The purpose of The Boston Beer Company, Inc. Amended and Restated 1996 Stock Option Plan for Non-Employee Directors (the “Plan”) is to attract and retain the services of experienced and knowledgeable independent Directors who are not employees (“Non- Employee Directors”) of The Boston Beer Company, Inc. (“Boston Beer”) for the benefit of Boston Beer and its shareholders and to provide additional incentive for Non-Employee Directors to continue to work in the best interests of Boston Beer and its shareholders through continuing ownership of Boston Beer common stock.

2. Shares Subject to the Plan

The total number of shares of Class A Common Stock, par value $.01 per share (“Shares”), of Boston Beer for which options may be granted under the Plan shall not exceed 550,000 in the aggregate, subject to adjustment in accordance with Section 9 hereof.

3. Eligibility; Grant of Option

Each Non-Employee Director shall be granted an option under the Plan to acquire the greatest number of whole shares of Class A Common Stock with a value of One Hundred Fifteen Thousand Dollars ($115,000.00) as computed using the binomial option-pricing model as of the date of grant upon his or her initial election to the Board of Directors of Boston Beer (the “Board”), effective as of the date of such election or appointment.
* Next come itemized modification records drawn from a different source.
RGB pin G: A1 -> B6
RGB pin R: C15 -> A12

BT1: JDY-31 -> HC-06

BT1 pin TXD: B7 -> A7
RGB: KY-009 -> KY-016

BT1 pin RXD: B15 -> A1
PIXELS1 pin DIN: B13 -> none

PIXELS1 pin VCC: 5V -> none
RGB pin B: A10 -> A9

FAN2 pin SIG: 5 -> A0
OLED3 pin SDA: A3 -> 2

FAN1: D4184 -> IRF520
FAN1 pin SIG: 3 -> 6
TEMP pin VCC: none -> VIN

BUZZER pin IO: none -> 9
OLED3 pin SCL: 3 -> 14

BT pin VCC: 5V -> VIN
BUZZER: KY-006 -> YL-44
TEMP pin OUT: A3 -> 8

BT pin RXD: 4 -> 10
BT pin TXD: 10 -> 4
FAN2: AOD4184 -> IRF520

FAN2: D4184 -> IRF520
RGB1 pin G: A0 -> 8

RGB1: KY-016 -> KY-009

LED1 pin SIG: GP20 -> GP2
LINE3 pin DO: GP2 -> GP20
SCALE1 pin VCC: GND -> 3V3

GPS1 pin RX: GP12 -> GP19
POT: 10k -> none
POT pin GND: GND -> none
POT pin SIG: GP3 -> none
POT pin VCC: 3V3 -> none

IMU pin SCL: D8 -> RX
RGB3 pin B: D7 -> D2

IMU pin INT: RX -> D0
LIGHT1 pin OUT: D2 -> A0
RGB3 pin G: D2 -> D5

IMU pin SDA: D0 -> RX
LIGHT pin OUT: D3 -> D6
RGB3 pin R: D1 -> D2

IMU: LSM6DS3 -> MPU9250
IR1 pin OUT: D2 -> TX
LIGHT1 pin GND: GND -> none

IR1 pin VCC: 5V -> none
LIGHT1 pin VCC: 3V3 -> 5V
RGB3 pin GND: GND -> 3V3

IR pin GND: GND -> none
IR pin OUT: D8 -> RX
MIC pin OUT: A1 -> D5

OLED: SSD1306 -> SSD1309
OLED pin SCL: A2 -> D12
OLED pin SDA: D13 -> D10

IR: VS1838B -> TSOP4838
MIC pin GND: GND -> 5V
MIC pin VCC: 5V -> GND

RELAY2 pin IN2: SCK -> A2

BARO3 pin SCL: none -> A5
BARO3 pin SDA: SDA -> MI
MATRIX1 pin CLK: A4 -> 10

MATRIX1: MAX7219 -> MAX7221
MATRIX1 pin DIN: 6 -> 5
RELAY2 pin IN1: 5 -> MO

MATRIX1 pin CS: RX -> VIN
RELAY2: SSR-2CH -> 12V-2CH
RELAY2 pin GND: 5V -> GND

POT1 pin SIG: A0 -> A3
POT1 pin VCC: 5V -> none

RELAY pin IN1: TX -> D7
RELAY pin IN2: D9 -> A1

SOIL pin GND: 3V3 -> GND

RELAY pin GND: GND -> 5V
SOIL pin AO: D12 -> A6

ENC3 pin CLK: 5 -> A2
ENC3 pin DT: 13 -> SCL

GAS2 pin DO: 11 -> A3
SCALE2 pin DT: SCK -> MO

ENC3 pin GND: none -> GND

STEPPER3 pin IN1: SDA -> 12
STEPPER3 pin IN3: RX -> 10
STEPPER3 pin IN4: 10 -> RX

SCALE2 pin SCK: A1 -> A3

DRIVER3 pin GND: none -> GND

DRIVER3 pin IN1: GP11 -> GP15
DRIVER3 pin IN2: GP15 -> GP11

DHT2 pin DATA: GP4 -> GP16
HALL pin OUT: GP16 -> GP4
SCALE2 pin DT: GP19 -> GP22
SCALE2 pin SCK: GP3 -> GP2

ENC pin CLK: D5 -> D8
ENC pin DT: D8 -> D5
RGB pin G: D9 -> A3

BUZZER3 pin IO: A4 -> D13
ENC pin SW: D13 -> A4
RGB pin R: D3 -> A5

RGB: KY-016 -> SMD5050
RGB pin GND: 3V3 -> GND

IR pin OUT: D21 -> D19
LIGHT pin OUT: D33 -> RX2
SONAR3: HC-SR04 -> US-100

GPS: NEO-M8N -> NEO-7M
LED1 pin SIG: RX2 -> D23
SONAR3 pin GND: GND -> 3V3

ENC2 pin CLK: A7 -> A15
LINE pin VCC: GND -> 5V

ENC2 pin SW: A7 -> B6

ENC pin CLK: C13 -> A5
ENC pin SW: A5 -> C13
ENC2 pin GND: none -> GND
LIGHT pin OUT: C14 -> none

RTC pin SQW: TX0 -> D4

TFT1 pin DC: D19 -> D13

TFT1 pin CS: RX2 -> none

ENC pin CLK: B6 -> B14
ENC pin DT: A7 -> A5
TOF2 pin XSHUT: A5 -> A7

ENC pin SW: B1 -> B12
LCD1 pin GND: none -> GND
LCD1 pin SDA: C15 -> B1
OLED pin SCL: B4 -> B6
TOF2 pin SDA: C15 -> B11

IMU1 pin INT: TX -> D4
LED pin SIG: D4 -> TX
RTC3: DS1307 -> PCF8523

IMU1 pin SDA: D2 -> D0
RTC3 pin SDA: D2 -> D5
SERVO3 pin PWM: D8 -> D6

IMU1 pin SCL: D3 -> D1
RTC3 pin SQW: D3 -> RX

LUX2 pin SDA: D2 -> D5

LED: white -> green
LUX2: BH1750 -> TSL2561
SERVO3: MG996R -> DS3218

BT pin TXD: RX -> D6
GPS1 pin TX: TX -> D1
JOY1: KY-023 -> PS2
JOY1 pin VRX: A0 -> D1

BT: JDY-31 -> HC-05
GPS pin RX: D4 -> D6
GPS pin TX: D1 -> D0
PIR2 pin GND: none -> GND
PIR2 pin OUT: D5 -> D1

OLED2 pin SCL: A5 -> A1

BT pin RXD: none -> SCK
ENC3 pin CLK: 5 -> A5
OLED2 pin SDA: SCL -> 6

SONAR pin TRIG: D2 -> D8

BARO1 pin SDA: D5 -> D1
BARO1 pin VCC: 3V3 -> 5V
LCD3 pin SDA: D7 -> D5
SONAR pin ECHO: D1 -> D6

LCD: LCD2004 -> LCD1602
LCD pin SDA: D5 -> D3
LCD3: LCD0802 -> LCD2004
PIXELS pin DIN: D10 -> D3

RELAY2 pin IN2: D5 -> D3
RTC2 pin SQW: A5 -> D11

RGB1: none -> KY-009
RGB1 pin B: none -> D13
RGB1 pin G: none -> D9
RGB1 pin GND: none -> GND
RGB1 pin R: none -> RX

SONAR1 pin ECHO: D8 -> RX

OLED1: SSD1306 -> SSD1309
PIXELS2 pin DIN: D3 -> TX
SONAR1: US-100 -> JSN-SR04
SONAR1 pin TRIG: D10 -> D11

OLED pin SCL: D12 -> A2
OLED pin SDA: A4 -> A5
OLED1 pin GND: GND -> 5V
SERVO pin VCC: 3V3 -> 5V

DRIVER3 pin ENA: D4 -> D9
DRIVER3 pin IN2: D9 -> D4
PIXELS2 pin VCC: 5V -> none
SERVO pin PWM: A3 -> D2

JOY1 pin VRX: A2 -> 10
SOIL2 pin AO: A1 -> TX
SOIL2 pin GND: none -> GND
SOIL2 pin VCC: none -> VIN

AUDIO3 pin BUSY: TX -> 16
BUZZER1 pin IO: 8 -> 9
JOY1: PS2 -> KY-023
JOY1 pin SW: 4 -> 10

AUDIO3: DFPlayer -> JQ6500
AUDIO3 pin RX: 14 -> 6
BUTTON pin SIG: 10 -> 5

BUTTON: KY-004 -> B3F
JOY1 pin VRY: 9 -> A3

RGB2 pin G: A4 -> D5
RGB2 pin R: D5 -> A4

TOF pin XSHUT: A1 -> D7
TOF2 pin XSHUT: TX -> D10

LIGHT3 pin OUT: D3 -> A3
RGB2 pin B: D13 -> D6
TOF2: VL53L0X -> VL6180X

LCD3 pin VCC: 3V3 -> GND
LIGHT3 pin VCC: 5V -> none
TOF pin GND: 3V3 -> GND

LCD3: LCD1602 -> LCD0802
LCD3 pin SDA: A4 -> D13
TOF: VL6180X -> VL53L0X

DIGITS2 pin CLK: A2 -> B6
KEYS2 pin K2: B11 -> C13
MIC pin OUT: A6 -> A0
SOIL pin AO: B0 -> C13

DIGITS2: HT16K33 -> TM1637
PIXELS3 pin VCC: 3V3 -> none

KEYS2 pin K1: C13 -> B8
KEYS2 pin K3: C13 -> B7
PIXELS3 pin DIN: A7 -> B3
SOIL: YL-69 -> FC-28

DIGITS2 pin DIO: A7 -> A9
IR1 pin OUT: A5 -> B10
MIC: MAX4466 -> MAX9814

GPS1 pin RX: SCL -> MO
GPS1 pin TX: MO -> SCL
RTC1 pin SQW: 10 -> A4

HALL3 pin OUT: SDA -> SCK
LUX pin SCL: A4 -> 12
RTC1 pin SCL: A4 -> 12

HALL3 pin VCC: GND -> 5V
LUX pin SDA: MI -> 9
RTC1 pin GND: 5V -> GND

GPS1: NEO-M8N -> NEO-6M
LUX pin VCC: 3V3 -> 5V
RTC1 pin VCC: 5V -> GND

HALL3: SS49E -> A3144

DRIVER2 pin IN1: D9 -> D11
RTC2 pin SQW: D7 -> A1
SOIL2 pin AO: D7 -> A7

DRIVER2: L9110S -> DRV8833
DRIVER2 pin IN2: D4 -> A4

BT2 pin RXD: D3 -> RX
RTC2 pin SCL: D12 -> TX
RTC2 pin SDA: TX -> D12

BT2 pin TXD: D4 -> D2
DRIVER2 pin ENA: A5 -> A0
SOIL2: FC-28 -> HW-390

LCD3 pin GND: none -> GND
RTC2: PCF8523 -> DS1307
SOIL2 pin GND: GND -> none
In addition, each Non-Employee Director shall be granted an option under the Plan to acquire the greatest number of whole shares of Class A Common Stock with a value of One Hundred Fifteen Thousand Dollars ($115,000.00) as computed using the binomial option-pricing model as of the date of grant upon his or her election or reelection to the Board at an annual meeting of shareholders or, in the event a new Non-Employee Director is elected or appointed to the Board after the date of the annual meeting of the shareholders of Boston Beer, the number of Shares underlying the option granted to the new Non-Employee Directors shall be pro-rated based upon the number of regular meetings of the Board remaining prior to the next annual meeting of shareholders, effective as of the date of such election or appointment. The options shall be non-qualified options not intended to meet the requirements of Section 422 of the Internal Revenue Code of 1986, as amended (the “Code”).

4. Option Agreement

Each option granted under the Plan shall be evidenced by an option agreement (the “Agreement”) duly executed on behalf of Boston Beer and by the Non-Employee Director to whom such option is granted. Each Agreement shall (i) comply with and be subject to the terms and conditions of the Plan, (ii) provide that the optionee agrees to continue to serve as a Director of Boston Beer during the term for which he or she was elected and (iii) contain such other provisions not inconsistent with the provisions of the Plan, including with respect to obligations of each Non-Employee Director not to compete with Boston Beer, as the Board may determine.

5. Option Exercise Price

Subject to the provisions of Section 9 hereof, the option exercise price for options granted under the Plan shall be the fair market value of the Shares covered by the option on the date of grant of the option. For the purposes hereof and of Section 6(b), the fair market value of Shares shall be the closing price of Class A Common Stock reported by the New York Stock Exchange or any other national securities exchange on which such shares may be primarily traded, on the last trading day before the date of grant, provided that if the Class A Common Stock of Boston Beer is not listed on or actually trading on the New York Stock Exchange or another national securities exchange, fair market value shall be determined in good faith by the Board.

6. Time and Manner of Exercise of Option

(a) Options granted under the Plan shall, subject to the provisions of Section 7, be immediately exercisable in full; provided, however, that no option granted under the Plan may be exercised prior to approval of the Plan by the holders of Boston Beer’s issued and outstanding Class B Common Stock, as required by Section 13.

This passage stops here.